New England Soccer Today

Q&A with Ilija Stolica

Before he arrived in New England this summer, very few Revolution fans could claim they knew who Ilija Stolica was. But, after scoring in his first MLS match against Houston, the well-traveled Serbian striker, would go on to become one of the club’s most effective players for the remainder of the season.

Julian Cardillo caught up with the man Revolution supporters call “Stoli” and asked him a few questions about his time in New England and his transition from European soccer to the American brand.

What did you think of the team before you arrived?

Before I arrived I didn’t know too many things.  I knew [about the team] from the stories from Marko [Perovic] especially.  [The rest of] what I knew was through googling a few things about the team and the club.  I found out it’s a good team for the level and the competition and that it was a young team with a good future.

What did you think the team was missing this season?

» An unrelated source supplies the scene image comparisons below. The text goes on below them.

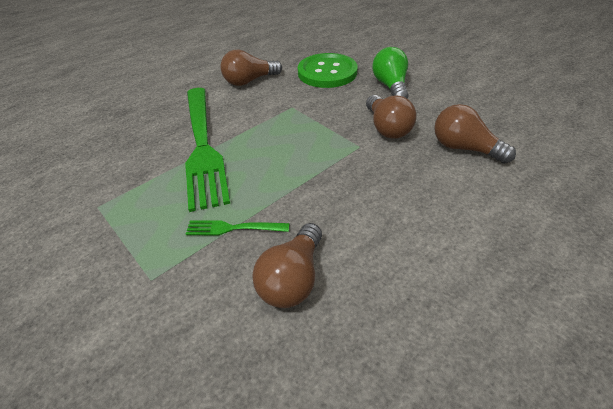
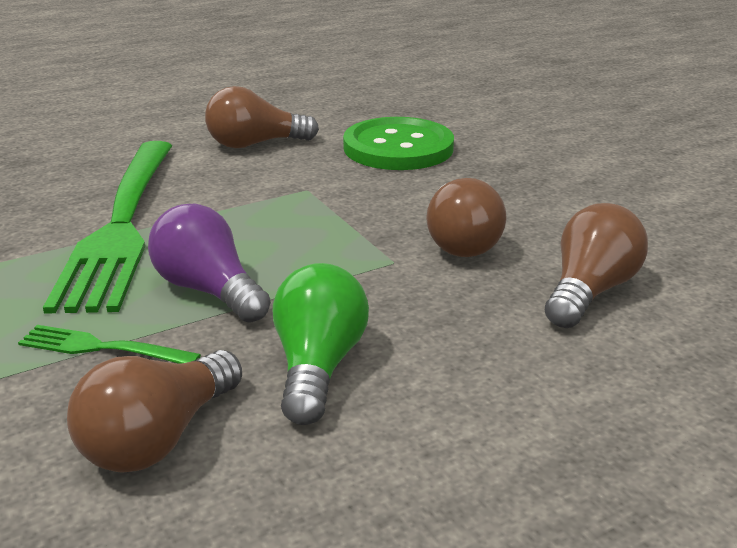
camera: 10 degrees right, 15 degrees down
(272, 181) = (209, 290): none -> purple light bulb
(390, 86) = (502, 181): green light bulb -> green light bulb (318, 366)
(464, 148) = (589, 291): brown light bulb -> brown light bulb turned 75 degrees clockwise

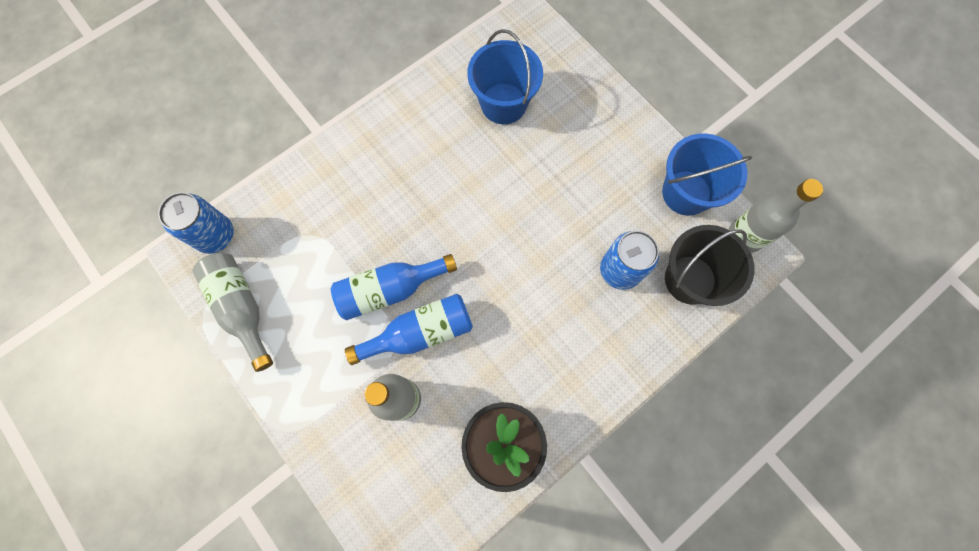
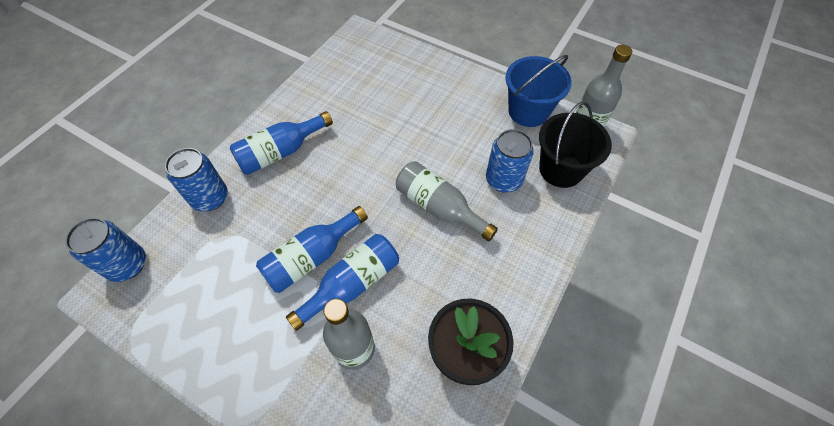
camera: 20 degrees left, 15 degrees down
(242, 308) = (170, 321): grey bottle -> grey bottle (439, 207)
(309, 187) = (210, 198): none -> blue can
(394, 155) = (281, 152): none -> blue bottle
(503, 103) = (360, 91): blue bucket -> none

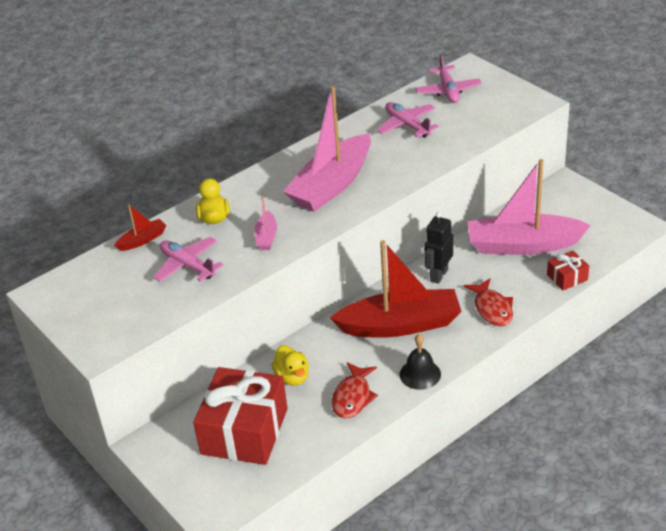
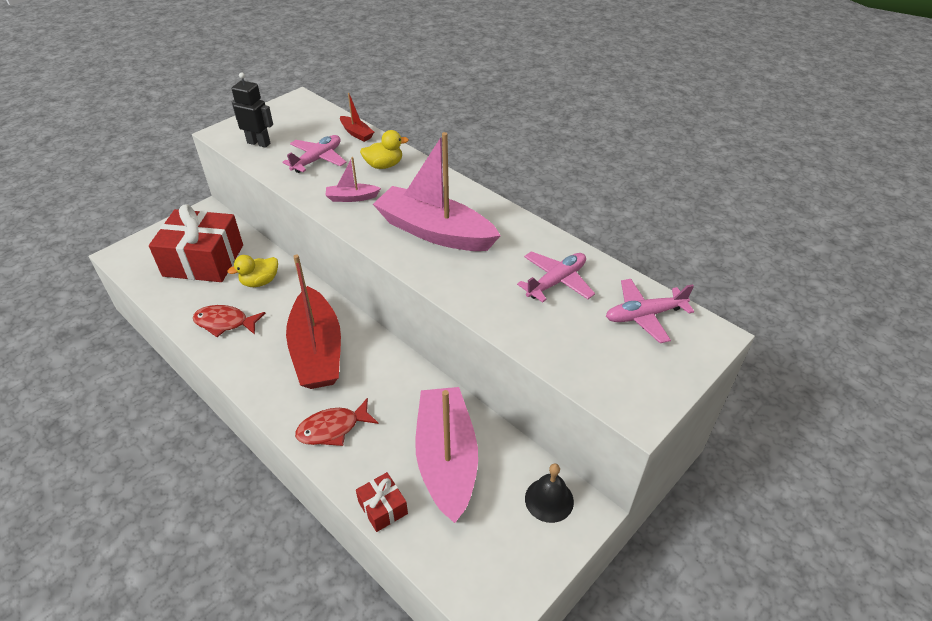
camera: 80 degrees right, 5 degrees up
(420, 374) = (243, 369): black bell -> black bell (549, 500)
(438, 275) = (393, 378): black robot -> black robot (259, 143)

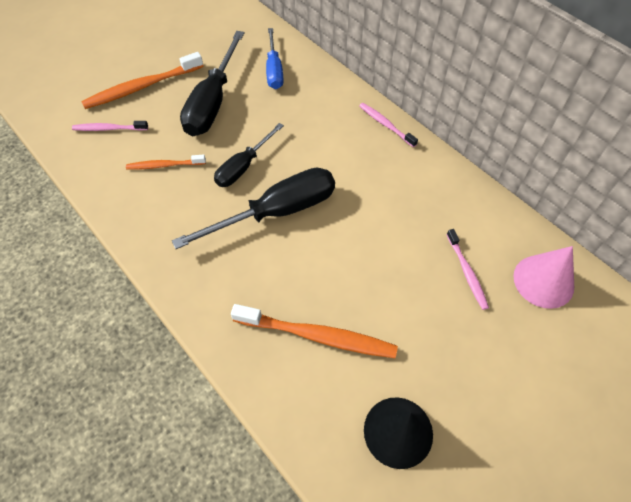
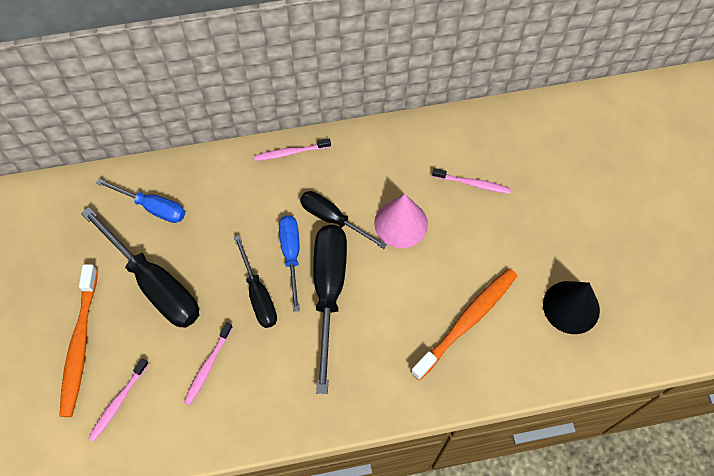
camera: 60 degrees left, 5 degrees up
(164, 165) = (208, 366): orange toothbrush -> pink toothbrush
(293, 170) = (291, 255): none -> blue screwdriver
(346, 182) = (333, 219): none -> black screwdriver
(543, 281) = (508, 139): pink cone -> pink cone (401, 223)

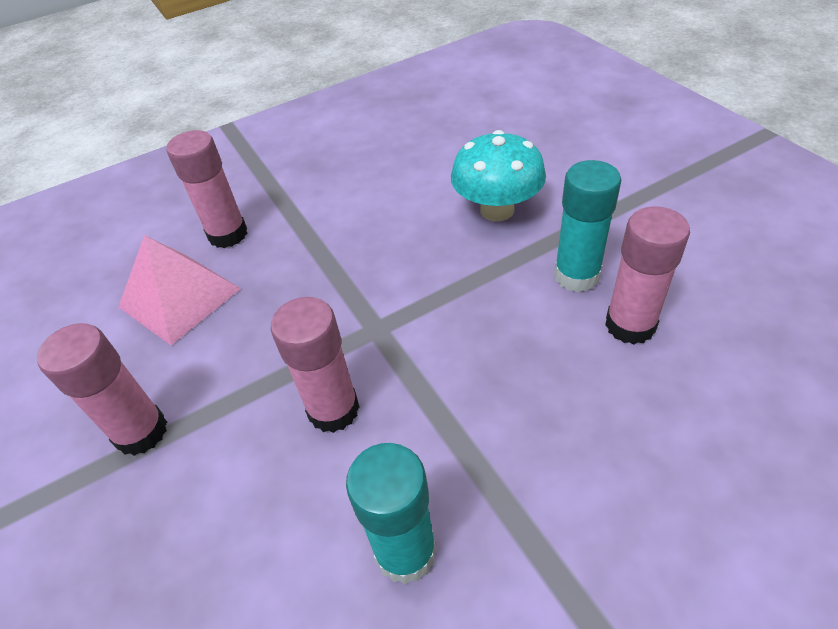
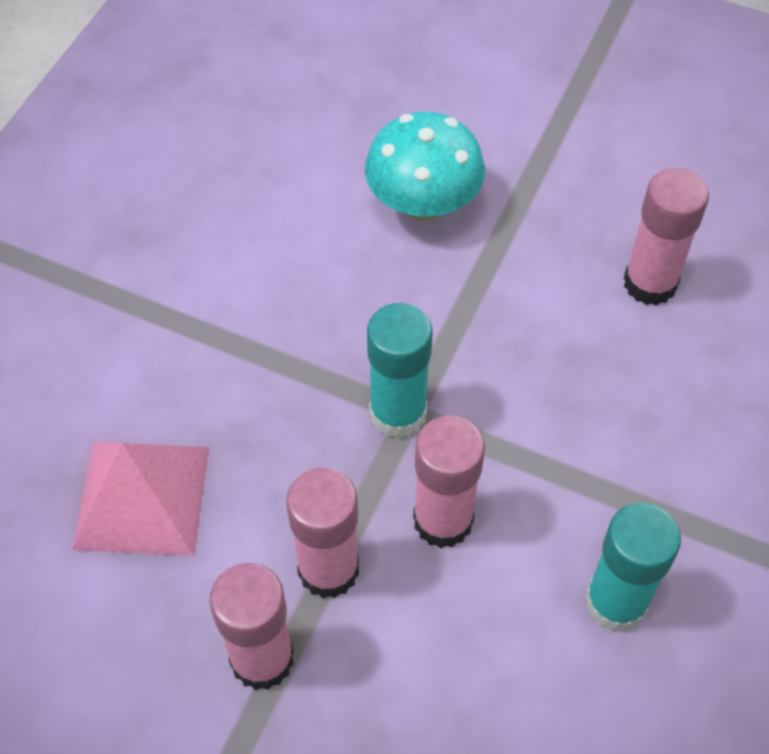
camera: 40 degrees left, 10 degrees up
(228, 234) = (118, 387): pink glue stick -> pink glue stick (328, 569)
(576, 275) = (565, 250): turquoise glue stick -> turquoise glue stick (398, 413)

From the moment I arrived we were losing points on stupid mistakes we made and then it was really difficult, I think that was biggest.  You always need time to adapt to the way of playing and to new players.  We started to play well in the last 6 or 7 games, from those games we sometimes still didn’t get necessary points because of lack of concentration.  Whether it was inexperience where we lost points and we lost points late, in that situation it’s hard to change.

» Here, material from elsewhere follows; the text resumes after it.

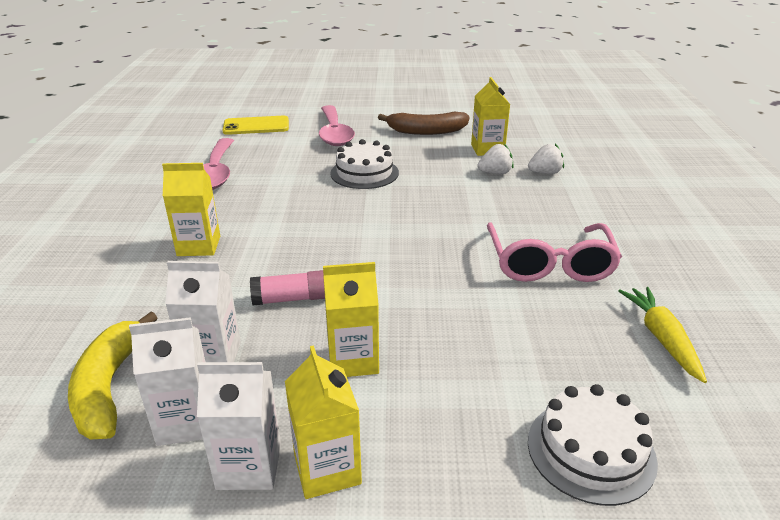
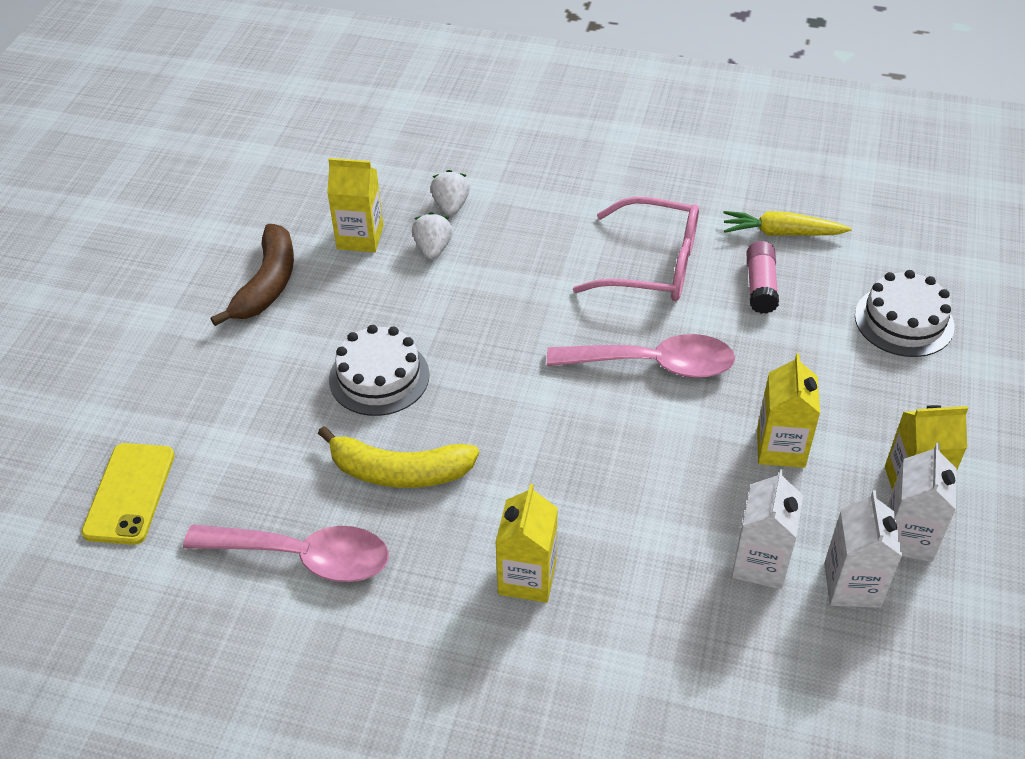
camera: 75 degrees left, 15 degrees up
(109, 387) = (795, 655): yellow banana -> yellow banana (399, 471)
(291, 299) = (669, 487): pink glue stick -> pink glue stick (760, 286)
(334, 133) = (219, 391): pink spoon -> pink spoon (654, 364)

What do you think of the finish?

We started to change at the end and showed we had good mentality as a team.  There are always positives and negatives.  From the negative side we have to analyze to see what mistakes we were making and try to change those things.  On the positive side we showed we can do many good things and that we should focus on those things for the future.

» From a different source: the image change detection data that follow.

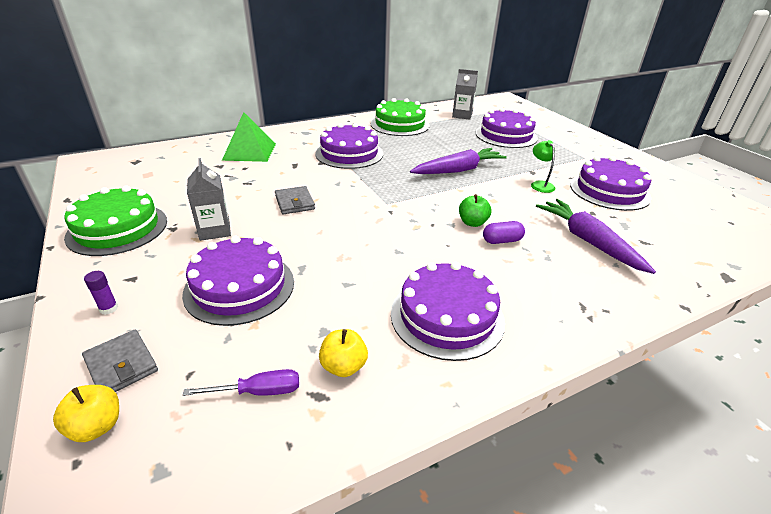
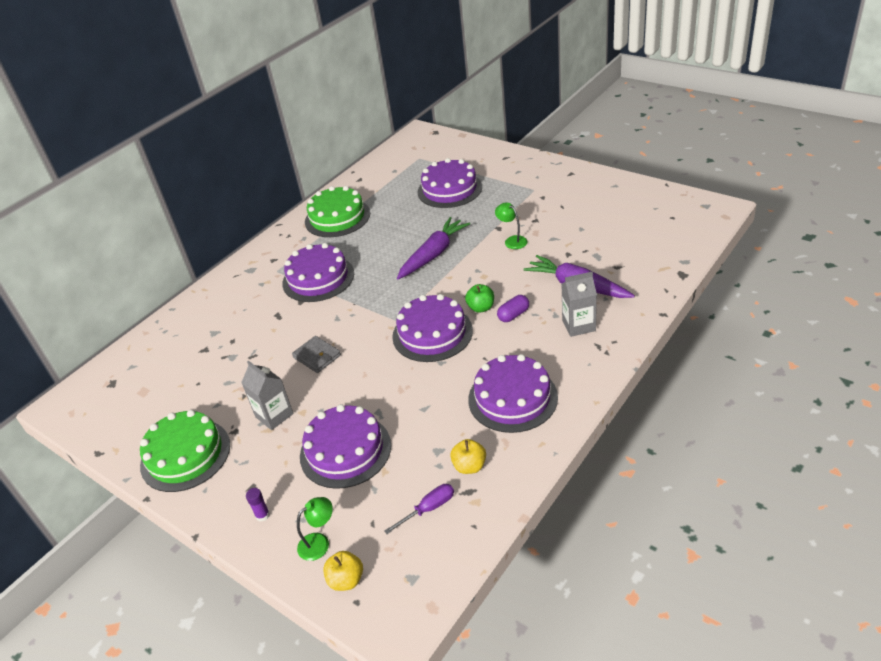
camera: 20 degrees left, 5 degrees up
(121, 365) = (319, 542): grey wallet -> green lamp
(249, 151) = (217, 319): green pyramid -> none
(462, 115) = (390, 177): grey carton -> grey carton (578, 325)
(609, 191) = (571, 223): purple cake -> purple cake (432, 333)

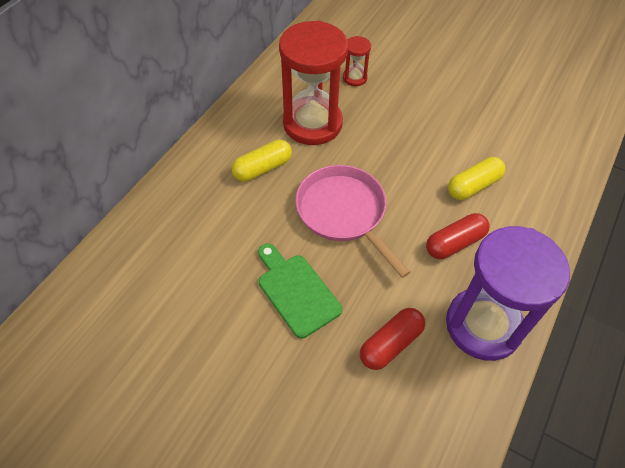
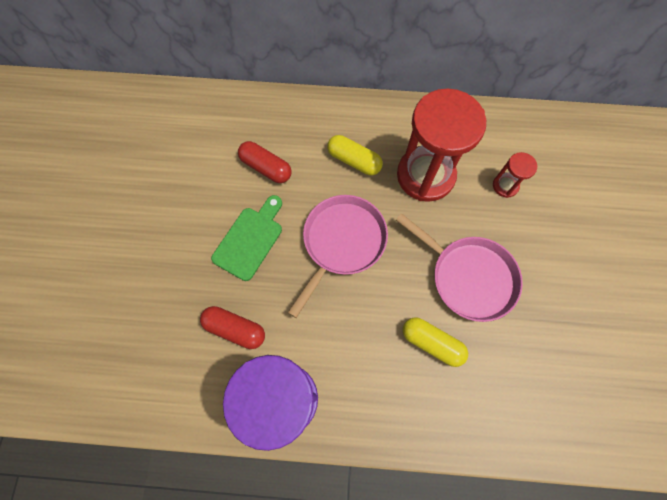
camera: 65 degrees right, 15 degrees up
(424, 136) = (468, 277): none -> pink pan
(454, 243) = (357, 347): red capsule -> red capsule (266, 167)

Were you satisfied with what you contributed to the team?

I had the right moments and not so right moments.  I think I gave all I could in this moment and I was happy in the beginning because I started very quickly to adjust to the team and league.  Then things changed with traveling and fatigue and getting used to time zones which is something I never had in my career which was very hard for me.  I think next year will be much better, it will be easier for me to adapt and to play and give much more.

Is the American style of soccer difficult to get used to?

Soccer is soccer.  It’s not too much philosophy.  You have different things like in Europe people are different in some ways but the way of playing soccer should always be that you can adapt to anyway being played.  But the competition here is completely different.  You travel a lot.  It’s difficult to adapt to those circumstances.  For example, you go to Denver and play at altitude and then three days later you play in Dallas where it is humid and I don’t know how many degrees…

What forward on the team do you think you work best with?

I think for me it’s much easier to be with Marko for many reasons.  We play the same way, [come from the] same country, [speak the] same language, we have the same football school and we understand each other without thinking too much.

What do you think about the players on trial and the prospect of signing a DP?

We had a few good players who have quality but the point is which type of players the coaches will consider necessary to the team.  It depends on the coach, it depends on the type of player.